Warning: Italics-heavy post ahead. 😉
You know what? When I started this challenge I had figured that by now I would have a much clearer understanding of what my thoughts, feelings and especially direction in retirement would be.
Hah! Far from it.
I’m still not even sure when I’m going to pull the plug on my steady paycheque. It might be as soon as 60 but then again…I might not feel financially comfortable or otherwise ready then.
I do have a sort of “magic” number in my head, that I would like to see to see in my RRSPs (registered retirement savings plan), and another magic number that I would like to see in my TFSA (tax-free savings account) before I stop being employed.
I would also like to see the demand loan on my building (what I call my “mortgage” except it’s not one, really) knocked down as much as possible before my paycheques end. Especially if I am going to be staying on here – at the current Chez Badass – for a while yet, instead of living the lakeside dream. I do not want to be caught tenant-less at some point in the future and be having to pony up the (hefty) commercial property tax bill PLUS the loan money every month with no rent AND paycheque coming in to help cover it.

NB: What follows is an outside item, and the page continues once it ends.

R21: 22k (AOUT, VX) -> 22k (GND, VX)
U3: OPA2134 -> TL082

It would drain me in an awful big hurry. I would feel compelled to find work again. Which is not to say I won’t ever want to work for pay again in my retirement years…I just don’t want to ever feel I have to do so, if I can help it.

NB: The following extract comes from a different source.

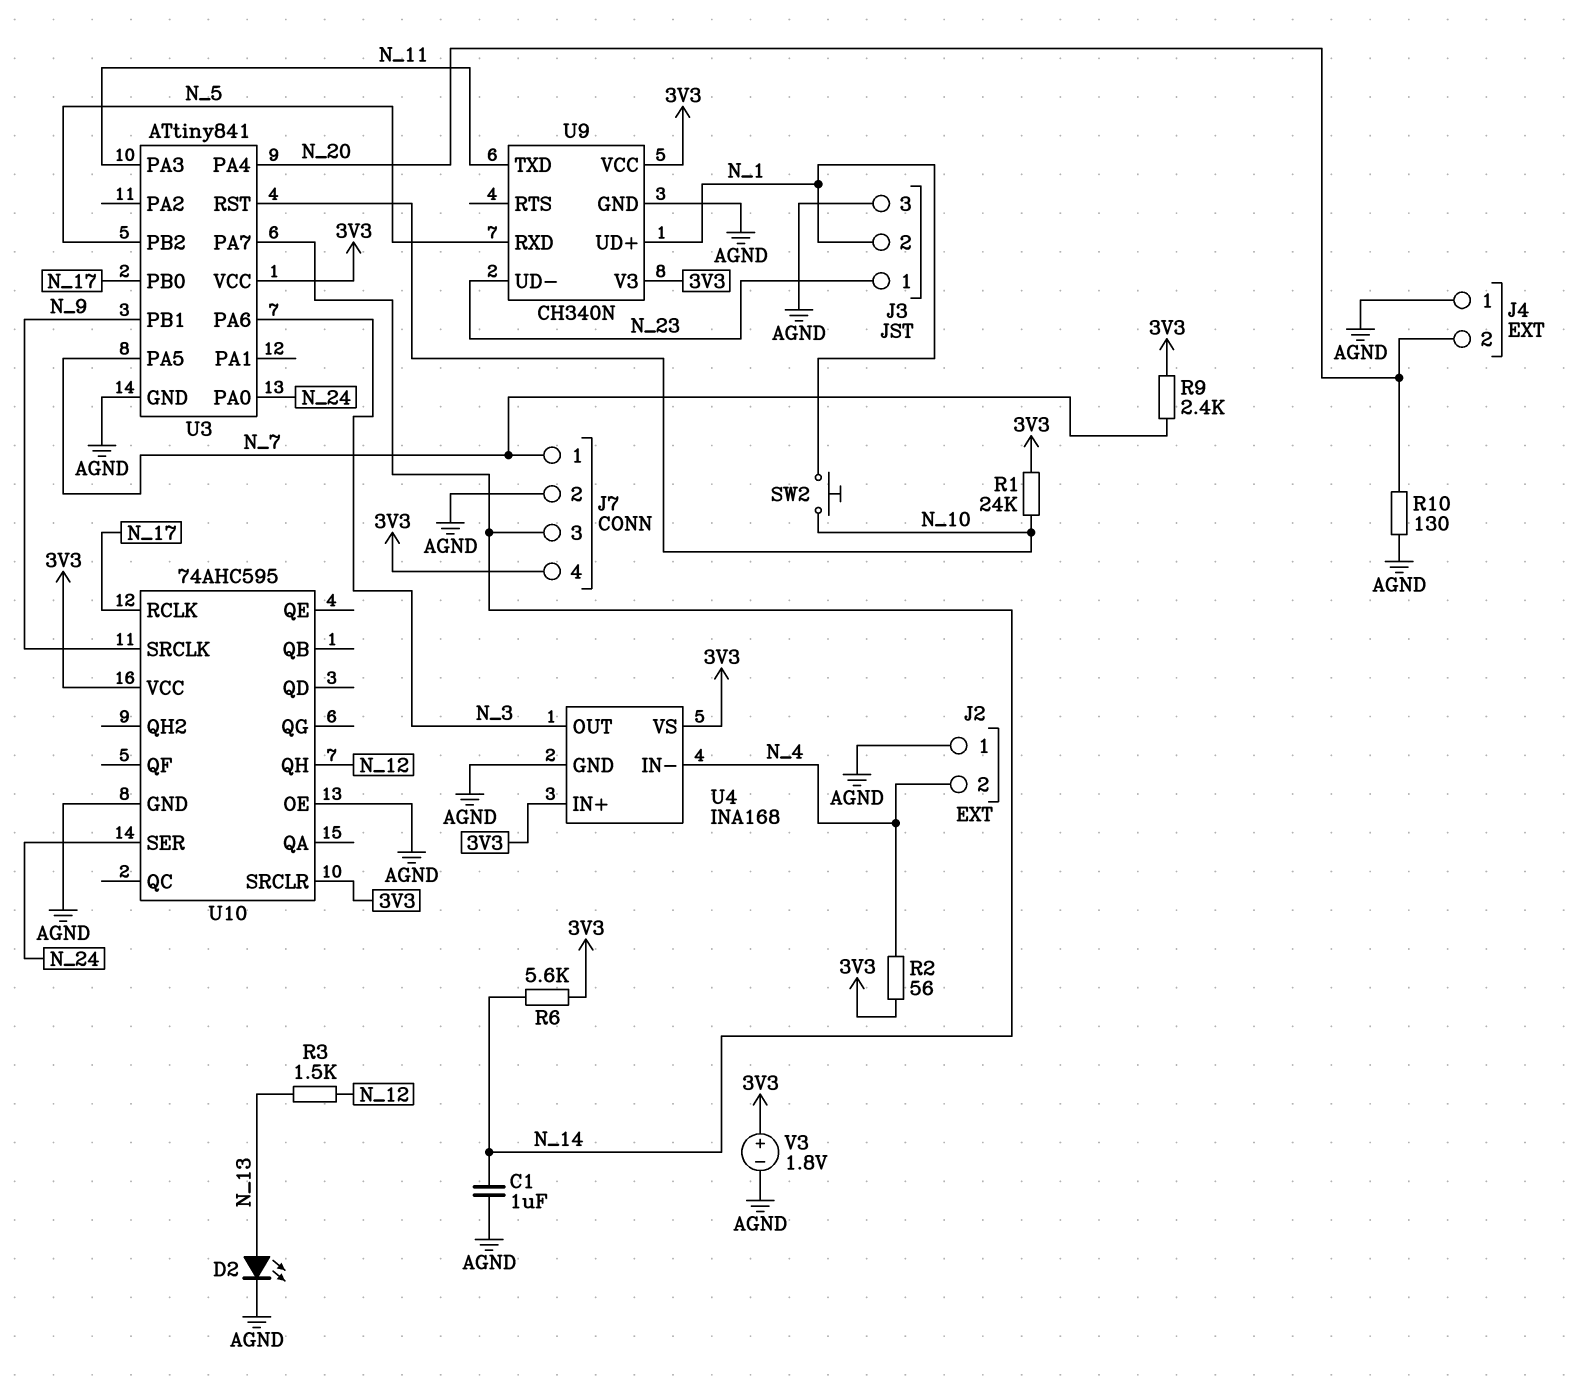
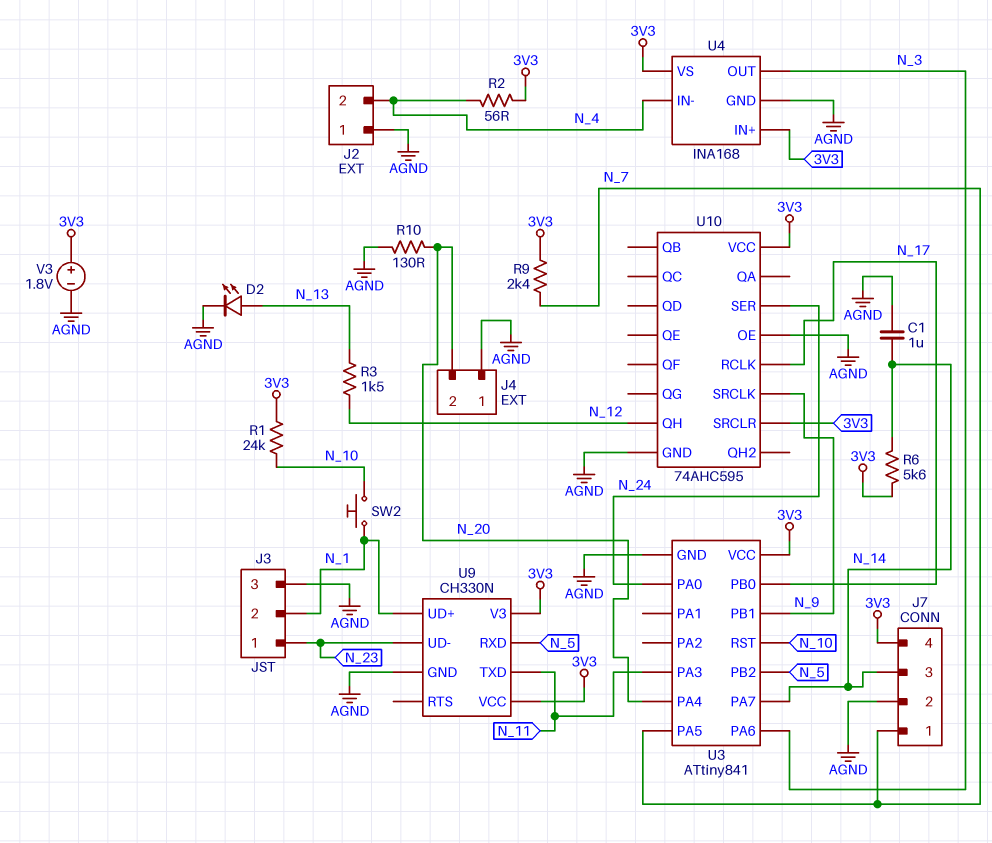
U9: CH340N -> CH330N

What I have gained an understanding of is this: I want maximum possibilities to be able to explore in my retirement.
I understand I don’t want to hear the word “No” for the relatively modest (but extravagant for me) post-work life I have envisioned of yearly winter escapes and other occasional explorations abroad, North American road-trips (with a funky trailer or hippy van), hiking, art, and whatever else takes my interest as I progress through this thing called the rest of my life.

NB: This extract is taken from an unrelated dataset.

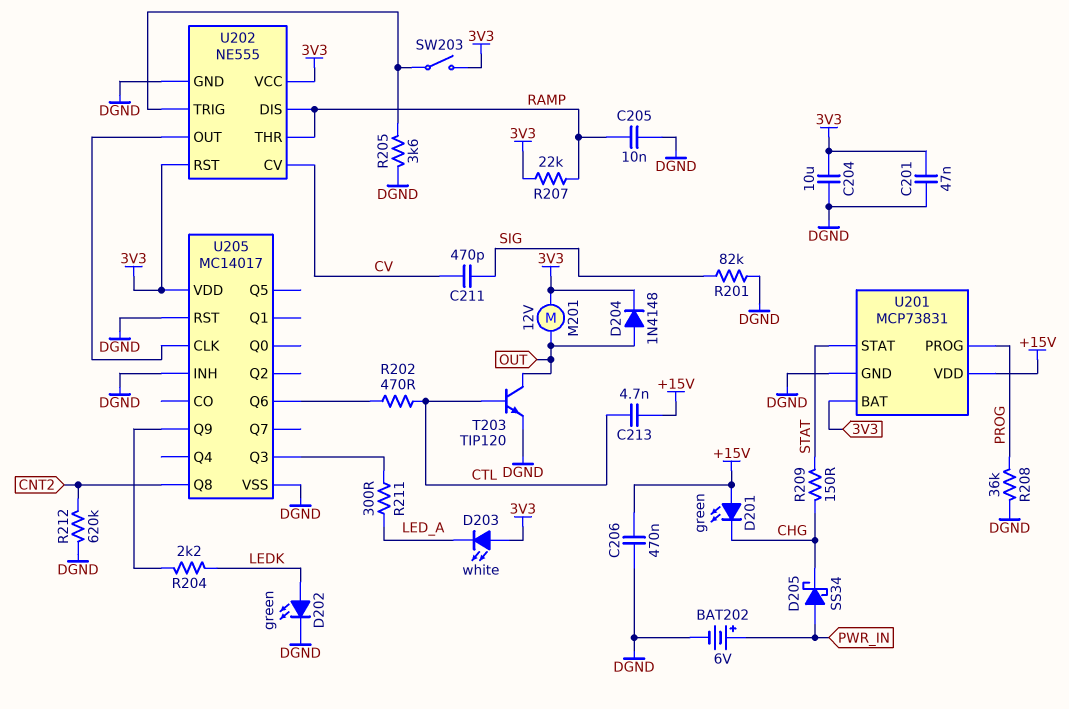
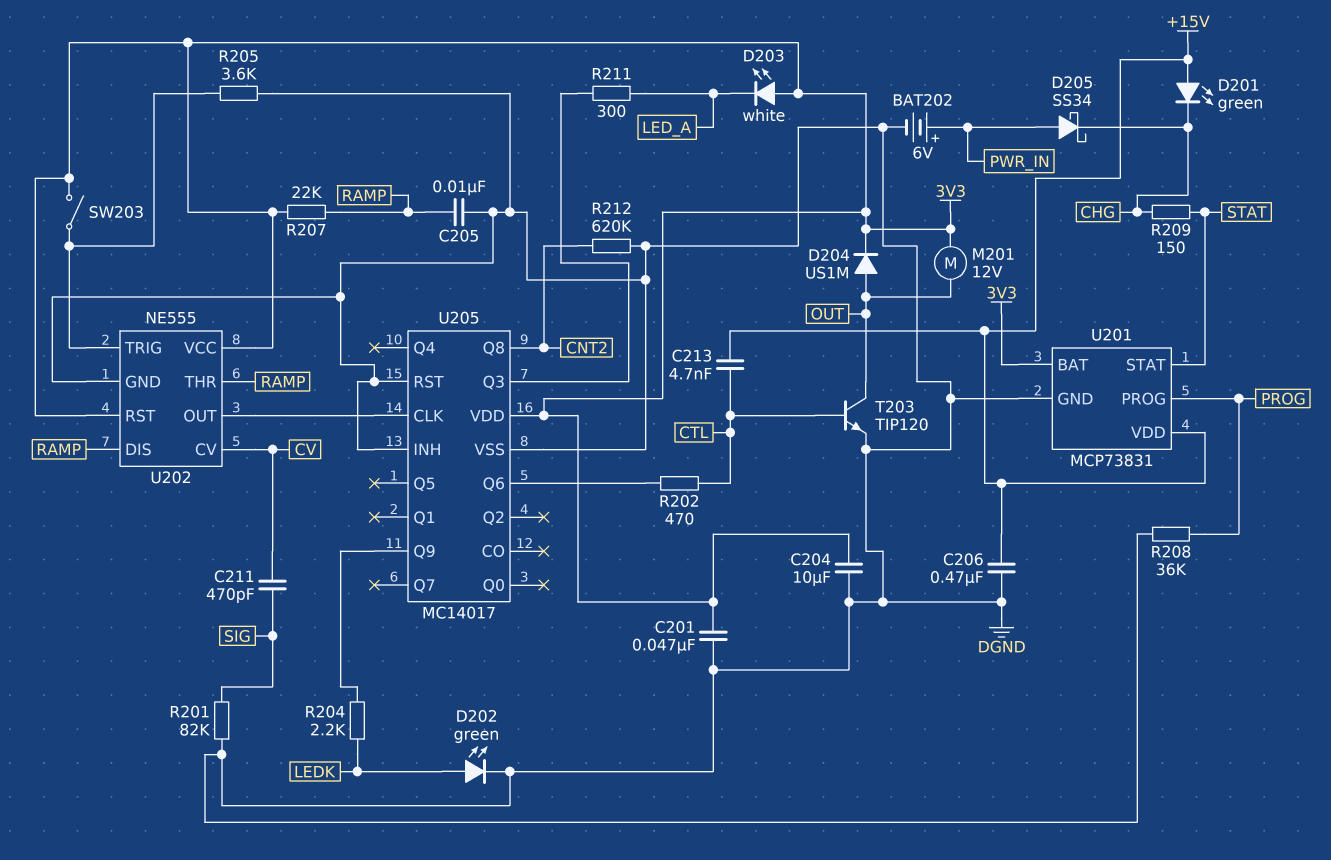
D204: diode 1N4148 (A OUT, K 3V3) -> diode US1M (A OUT, K 3V3)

And I understand now that I have an over-arching goal for my money. Whereas for the past three years (and first time in my life!) I have been thoroughly enjoying spending my free (and borrowed) cash on whatever the WB wants*, now I am exploring how little I can live on and how much more I can squirrel away for future freedom.
You know what, maybe I have gained the most important understanding about retirement of all. I do have choices and I can create the type of retirement that I envision with proper planning and a little luck. It just needs me to continue on with the inner and outer information-gathering. (I admit it was a little ambitious of me to think I would have it all sorted out within the 26 days of this challenge…)
Life is a journey and retirement is not the end. It is the continuation and hopefully one of the better parts of the journey.
*And by whatever the WB wants, I mean things like cleaning up a lifetime of my late husband’s hoarding; replacing knob and tube wiring and a heating/cooling system, plumbing and roofing; installing solar panels to generate income; creating a functioning home including new kitchen, laundry and bath; getting dining room furniture, putting curtains (finally!) on the windows, refinishing beat-up furniture left to me; treating myself to a new mattress/bedding; and many more mundane home-establishing type things, too numerous to mention. Oh yeah, and the occasional cheap holiday. And kick-ass boots. You know, real Lifestyles of the Rich and Famous -type stuff…hehehe!